Li, Huang et Sirota ont sélectionné deux médicaments anticancéreux parmi les cinq principaux candidats pour des tests en laboratoire. Ils ont prédit qu'un médicament, le létrozole , guérirait la maladie d'Alzheimer au niveau neuronal ; et qu'un autre, l'irinotécan , agirait sur la glie. Le létrozole est couramment utilisé pour traiter le cancer du sein ; l'irinotécan est utilisé pour traiter le cancer du côlon et du poumon .
L'équipe a utilisé un modèle murin de maladie d'Alzheimer agressive associée à de multiples mutations. En vieillissant, les souris ont présenté des symptômes similaires à ceux de la maladie d'Alzheimer et ont été traitées avec un ou les deux médicaments.
La combinaison des deux traitements contre le cancer a inversé de multiples aspects de la maladie d'Alzheimer dans le modèle animal, a démantelé les signatures d'expression génétique dans les neurones et la glie qui étaient apparues avec la progression de la maladie, a réduit à la fois la formation d'amas de protéines toxiques et la dégénérescence cérébrale ; et, plus important encore, a restauré la mémoire .
« C'est très encourageant de voir la validation des données informatiques dans un modèle murin largement utilisé de la maladie d'Alzheimer », a déclaré Huang. Il espère que la recherche passera bientôt à un essai clinique afin que l'équipe puisse tester directement la thérapie combinée chez les patients atteints de la maladie d'Alzheimer.

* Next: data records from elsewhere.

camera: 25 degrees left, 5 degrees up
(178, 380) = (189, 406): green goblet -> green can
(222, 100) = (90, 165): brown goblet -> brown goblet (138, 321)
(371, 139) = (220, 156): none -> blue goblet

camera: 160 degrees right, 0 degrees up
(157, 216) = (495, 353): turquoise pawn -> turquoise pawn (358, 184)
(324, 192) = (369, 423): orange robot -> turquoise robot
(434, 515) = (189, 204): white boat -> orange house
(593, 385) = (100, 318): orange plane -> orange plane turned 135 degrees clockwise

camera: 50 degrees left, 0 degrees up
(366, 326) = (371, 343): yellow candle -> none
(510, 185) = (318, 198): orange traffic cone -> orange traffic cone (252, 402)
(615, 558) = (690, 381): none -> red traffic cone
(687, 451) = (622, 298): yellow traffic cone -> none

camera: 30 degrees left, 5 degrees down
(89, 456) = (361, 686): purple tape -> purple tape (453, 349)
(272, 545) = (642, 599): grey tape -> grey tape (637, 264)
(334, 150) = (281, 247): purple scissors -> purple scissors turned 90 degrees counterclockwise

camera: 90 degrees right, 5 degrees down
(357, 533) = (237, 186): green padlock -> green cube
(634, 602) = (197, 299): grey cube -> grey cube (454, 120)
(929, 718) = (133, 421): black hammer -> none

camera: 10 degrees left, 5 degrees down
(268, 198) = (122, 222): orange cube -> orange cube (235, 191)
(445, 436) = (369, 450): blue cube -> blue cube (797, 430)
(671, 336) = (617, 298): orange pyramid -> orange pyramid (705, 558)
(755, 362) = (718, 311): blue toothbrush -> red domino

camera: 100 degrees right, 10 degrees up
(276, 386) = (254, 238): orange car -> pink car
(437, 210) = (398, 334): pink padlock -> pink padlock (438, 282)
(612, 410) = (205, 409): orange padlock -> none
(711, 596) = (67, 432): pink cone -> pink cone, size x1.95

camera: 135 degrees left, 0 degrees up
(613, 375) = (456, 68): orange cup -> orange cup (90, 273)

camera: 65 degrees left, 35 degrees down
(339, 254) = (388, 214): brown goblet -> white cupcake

« Si des sources de données totalement indépendantes, telles que les données d'expression unicellulaire et les antécédents cliniques, nous orientent vers les mêmes voies et les mêmes médicaments, et permettent ensuite de résoudre la maladie d'Alzheimer dans un modèle génétique, alors nous sommes peut-être sur la bonne voie. Nous espérons que cela pourra rapidement se traduire par une solution concrète pour des millions de patients atteints de la maladie d'Alzheimer », conclut Sirota.